Have an option to redirect GitLab Runner job output (stdout/stderr & any produced files/artefacts) to the local storage.

This would be to ensure data residency within restricted network zones to facilitate GitLab Continuous Deployment.

Example Context:
Everyone has restricted zones. There are especially important in financial institutions, where data from one jurisdictional zone (eg. Swiss/HR/Chinese or other jurisdictional data) should never leave the zone.

Our Gitlab installation runs in an unrestricted (green) zone. Gitlab runners pick up jobs and return job output to Gitlab. We need a Gitlab runner that we can install in restricted zones where data is not meant to leave the restricted zone.

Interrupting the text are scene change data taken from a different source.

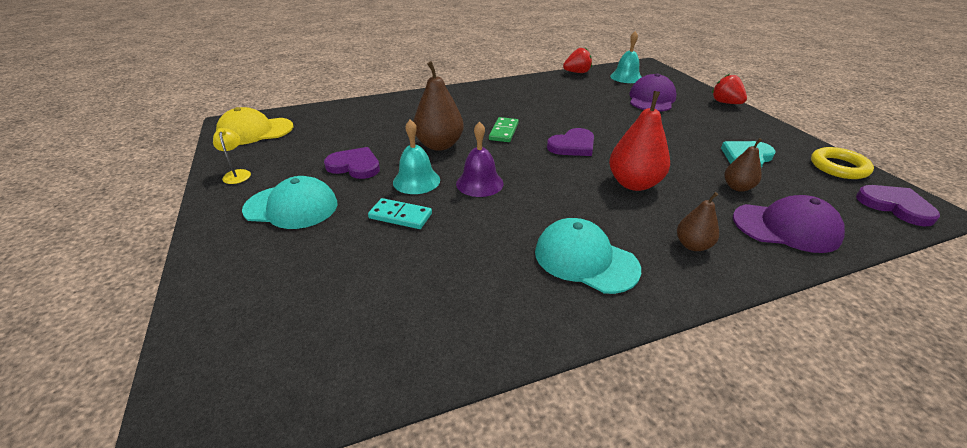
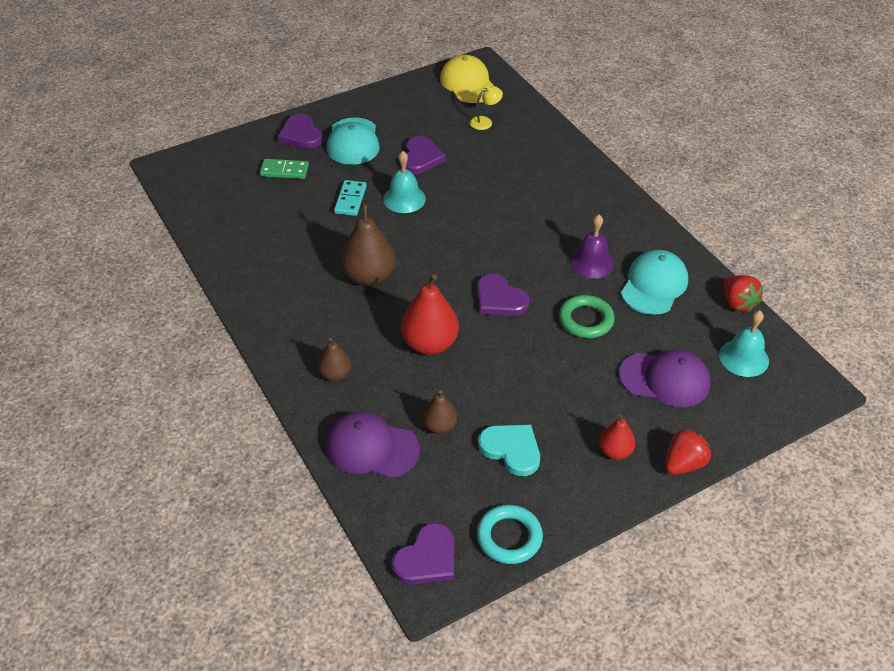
camera: 80 degrees right, 10 degrees up
(237, 174) = (394, 100): yellow lamp -> yellow lamp (485, 122)
(239, 249) = (301, 134): none -> purple heart
(439, 145) = (473, 202): brown pear -> brown pear (369, 276)
(479, 183) = (408, 237): purple bell -> purple bell (591, 262)
(503, 131) = (517, 244): green domino -> green domino (284, 171)
(585, 259) = (309, 306): turquoise cap -> turquoise cap (654, 285)
(596, 116) = (586, 320): none -> green ring
(726, 121) = (615, 451): none -> red pear
(786, 227) = (371, 447): purple cap -> purple cap turned 105 degrees clockwise
(838, 167) = (509, 537): yellow ring -> turquoise ring

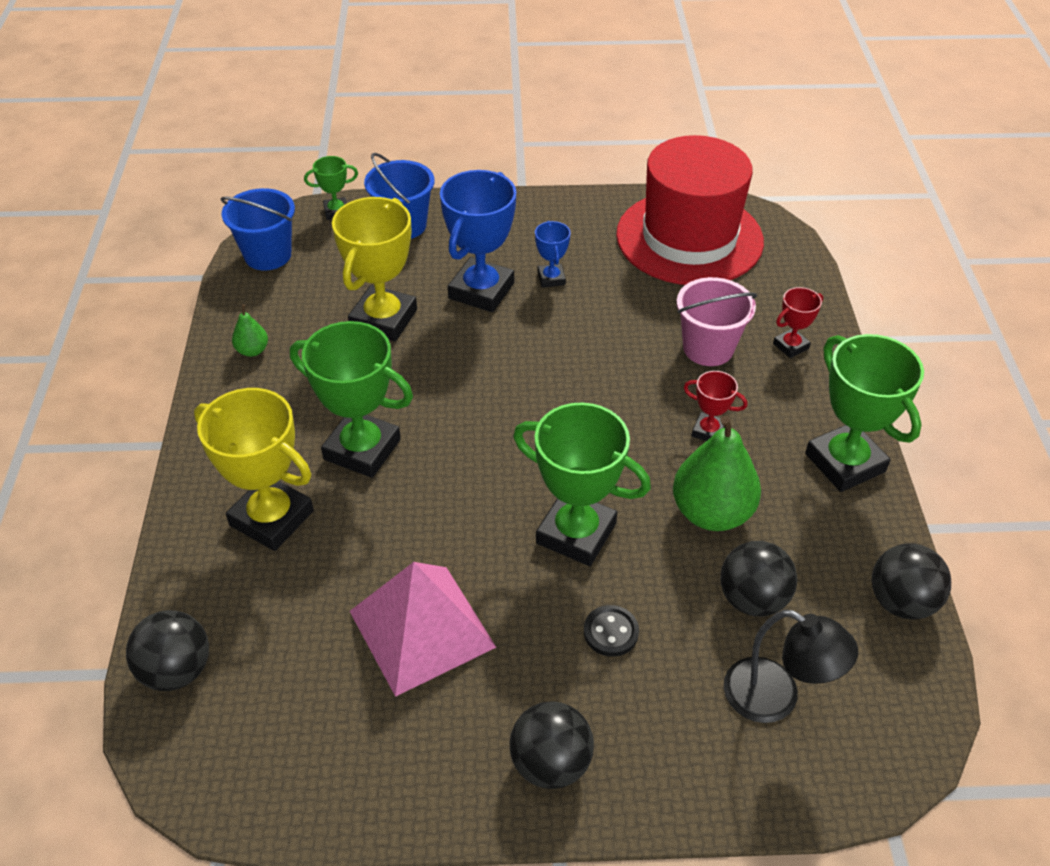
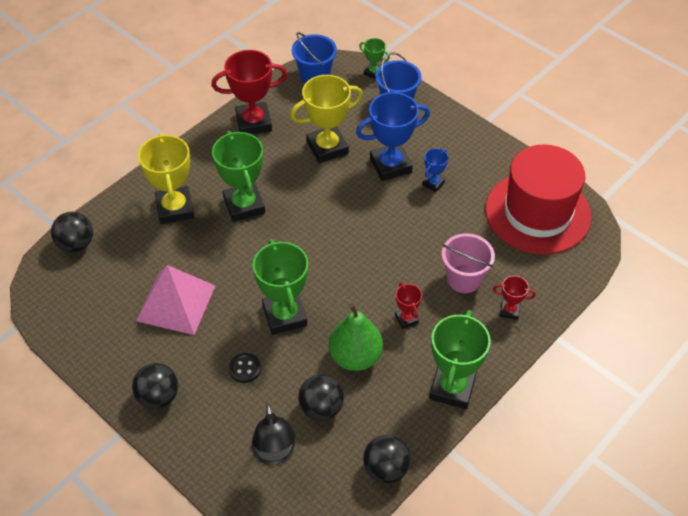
camera: 45 degrees right, 5 degrees up
(252, 350) = (253, 122): green pear -> red trophy

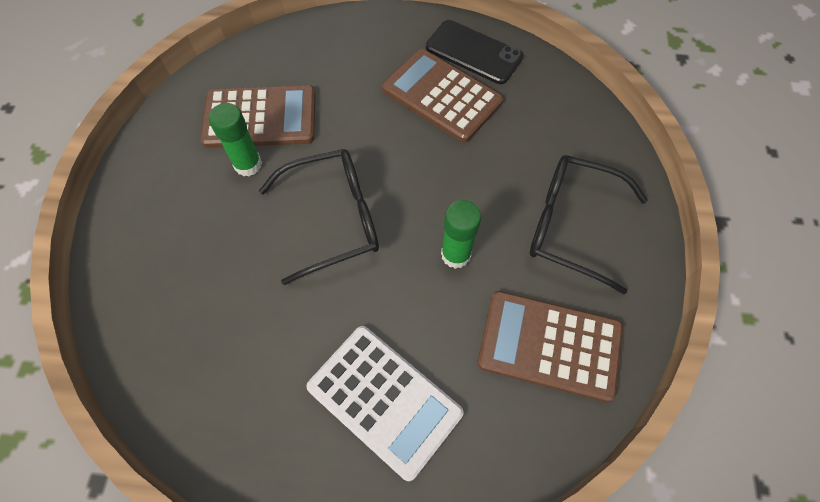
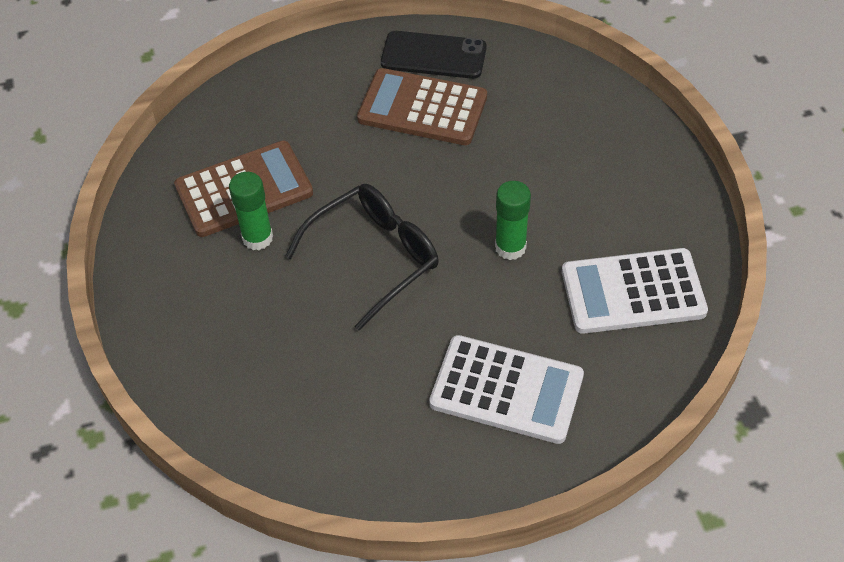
camera: 20 degrees left, 10 degrees down
(549, 345) = (633, 292): brown calculator -> white calculator
(572, 226) = (607, 185): black glasses -> none

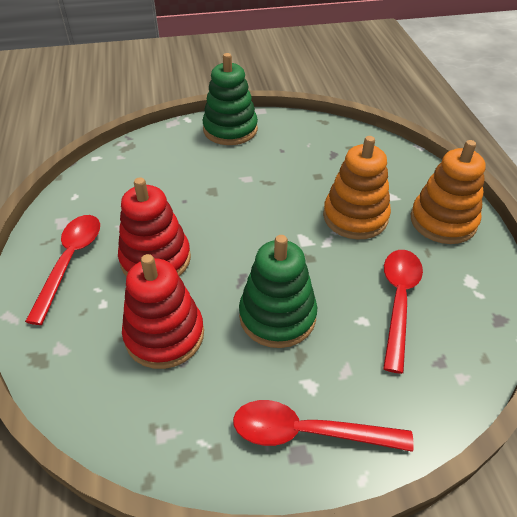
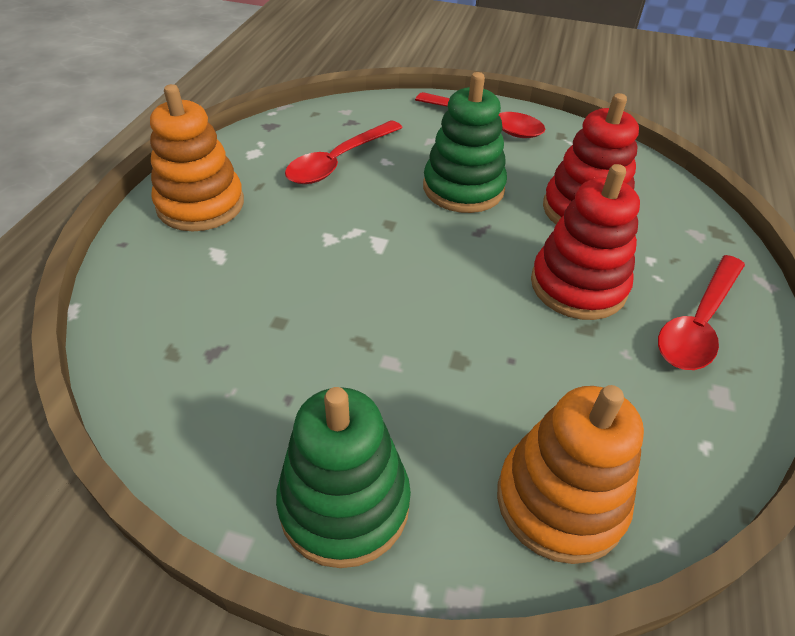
camera: 155 degrees left, 0 degrees up
(355, 217) = (292, 245): orange stacking toy -> orange stacking toy (560, 501)

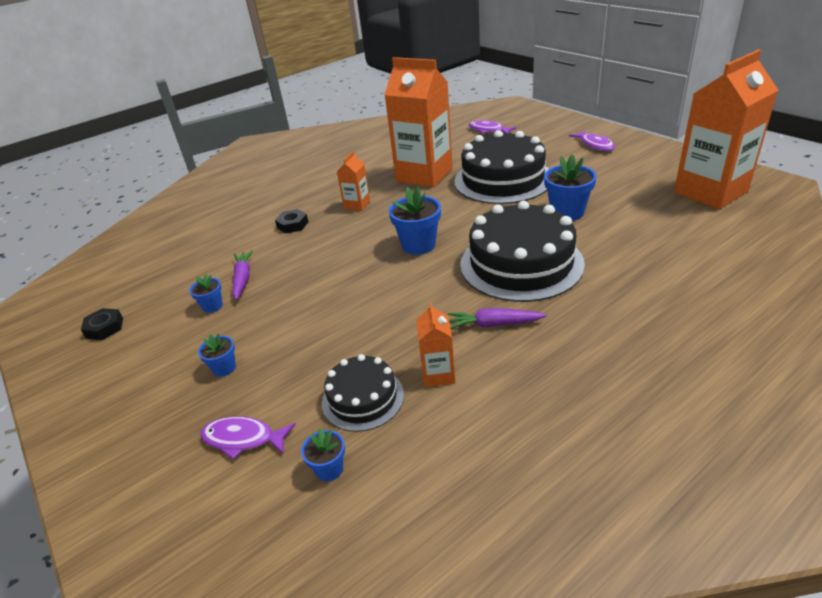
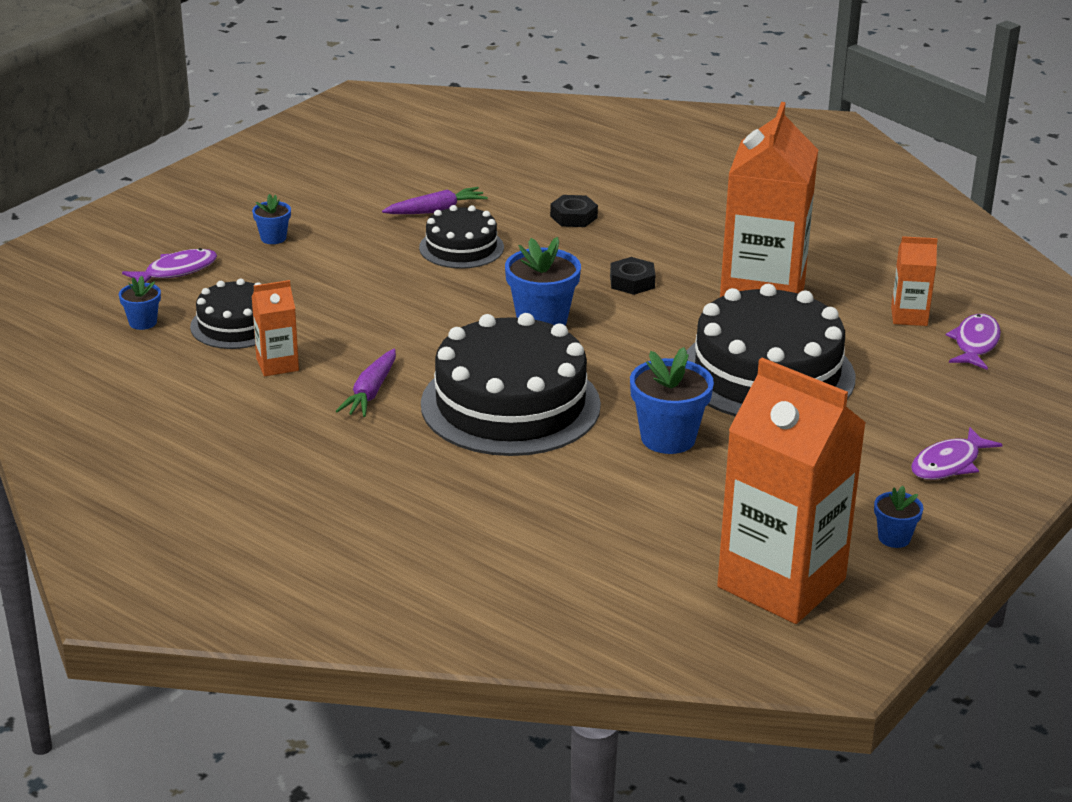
camera: 70 degrees right, 5 degrees down
(104, 328) = (330, 153): black nut -> black nut (632, 282)
(212, 306) = (378, 205): blue flower pot -> blue flower pot (894, 538)
(243, 439) = (176, 271): purple fish -> purple fish turned 60 degrees clockwise
(304, 271) = (461, 247): none -> black cake
(357, 205) = (643, 256): orange carton -> orange carton (909, 316)
(493, 324) = (370, 392): purple carrot -> purple carrot turned 150 degrees counterclockwise

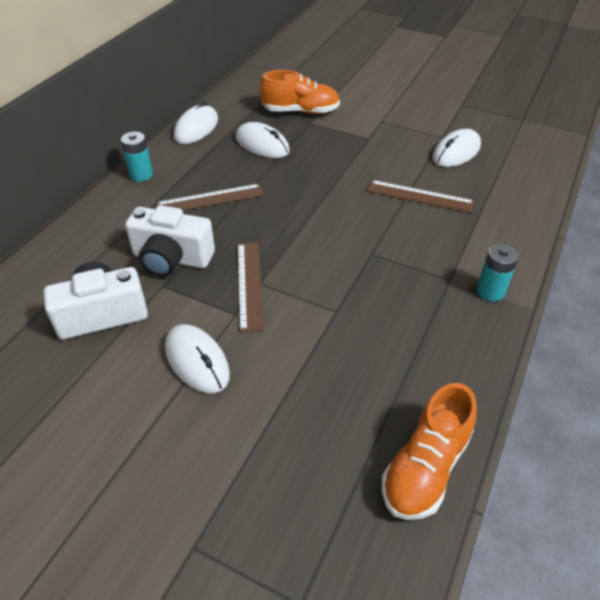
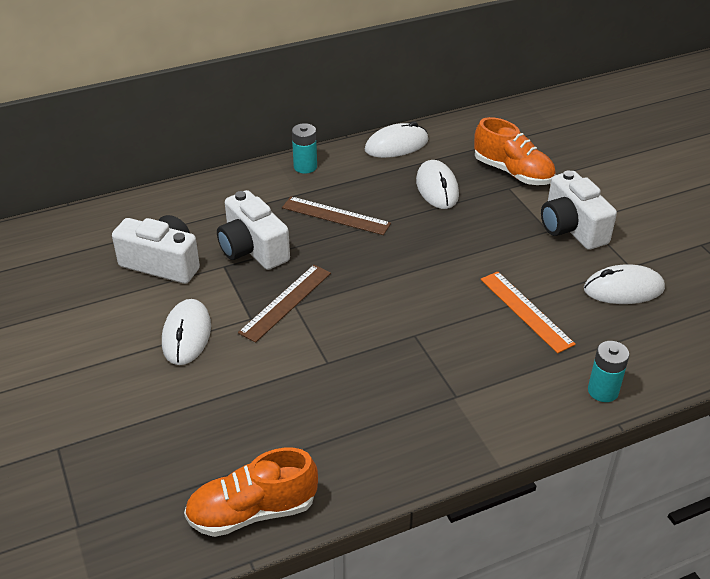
camera: 40 degrees right, 5 degrees down
(380, 129) = (571, 228): none -> white camera
(420, 196) = (526, 311): brown ruler -> orange ruler
(490, 291) = (479, 428): turquoise battery -> turquoise battery (603, 391)

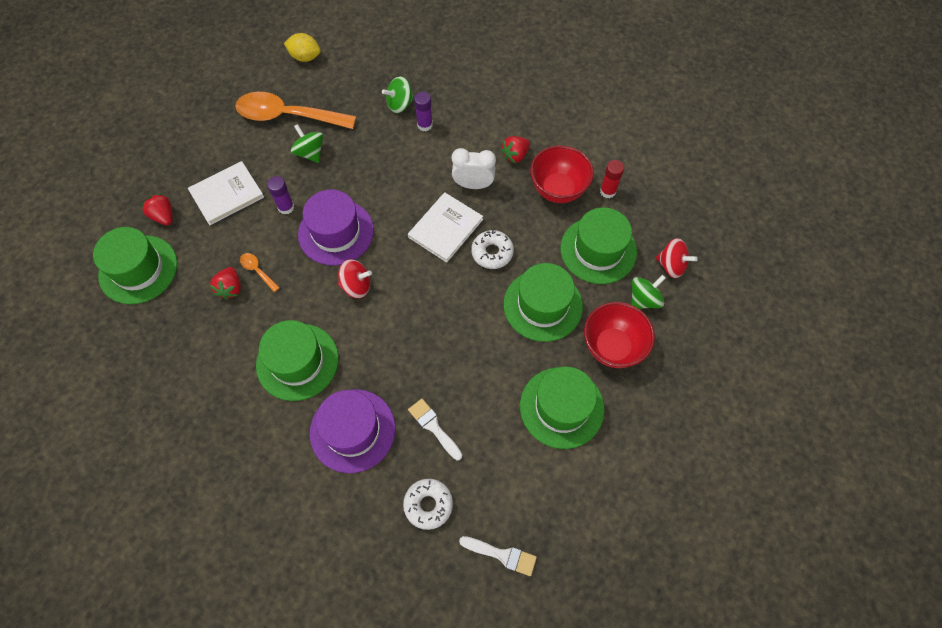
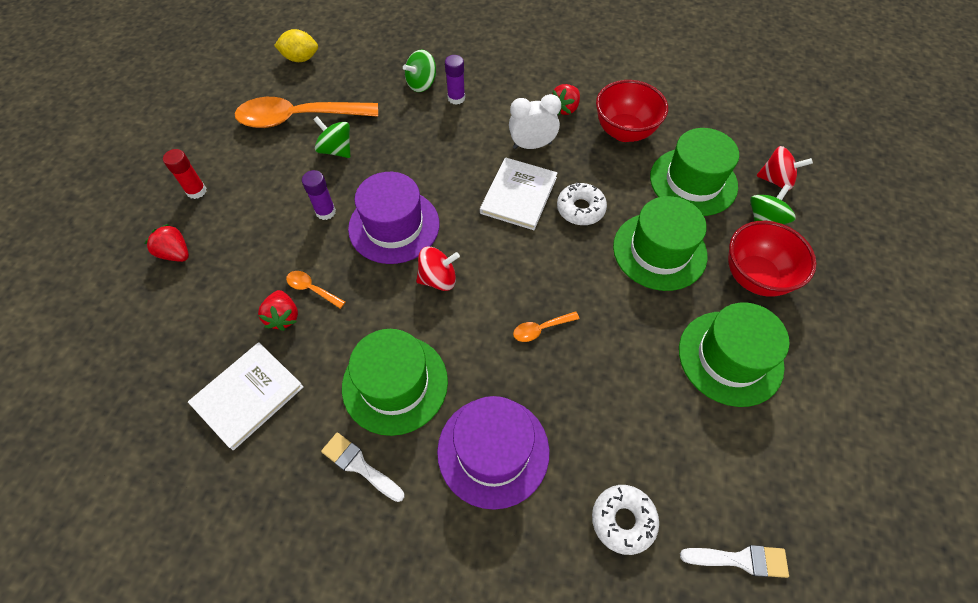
camera: 15 degrees left, 5 degrees down
(138, 269) = (157, 322): green hat -> none
(227, 194) = (249, 213): white book -> white book (248, 395)
(421, 347) = (541, 329): none -> orange spoon
(433, 427) = (591, 420): white brush -> white brush (360, 466)
(608, 191) = (676, 123): red glue stick -> red glue stick (196, 191)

The immediate required capability is therefore for data that is held in such restricted zones not to leave these restricted zones. This implies that runners must be installed inside those restricted zones (or in a zone authorized to cover those restricted zones) and that data in restricted zones must not be fed back to the master process in the green zone. One way of preventing such data flow would be by redirecting any job output (stdout/stderr & any produced files/artefacts) to the local storage on the runner (running in the restricted zone).

Solution

Introduce a configuration switch in GitLab Running, similar to -disableloguploads , which is available in Azure DevOps Agent. Basically, if the switch is set:

  • redirects the stdout/stderr (that would otherwise be sent back) to a file in a local directory, named after the unique job id
  • redirects any files the job produces (that would otherwise be sent back to Gitlab) to the same directory, named after the unique job id

 The success criteria are, using a simple test pipeline you specifically direct to that runner:

  • No stdout/stderr from any of the jobs is returned to Gitlab and instead exclusively stored in a directory named after the unique job id on the machine hosting the runner
    It is acceptable for the generic output of the runner initialising some job to be returned. Such output is not controllable from the pipeline.
  • If the job was successful, a simple ‘PASS’ should be returned back to Gitlab instead.
    If the job was unsuccessful, it should be a ‘FAIL’. And exclusively that.
  • Having the test pipeline declare the production of some file artefact in some job (e.g. via “echo test > artefact.txt” and then the usual artefacts: … paths: artefact.txt), artefact.txt is not returned back to Gitlab and instead stored exclusively in a local directory on the machine hosting the runner.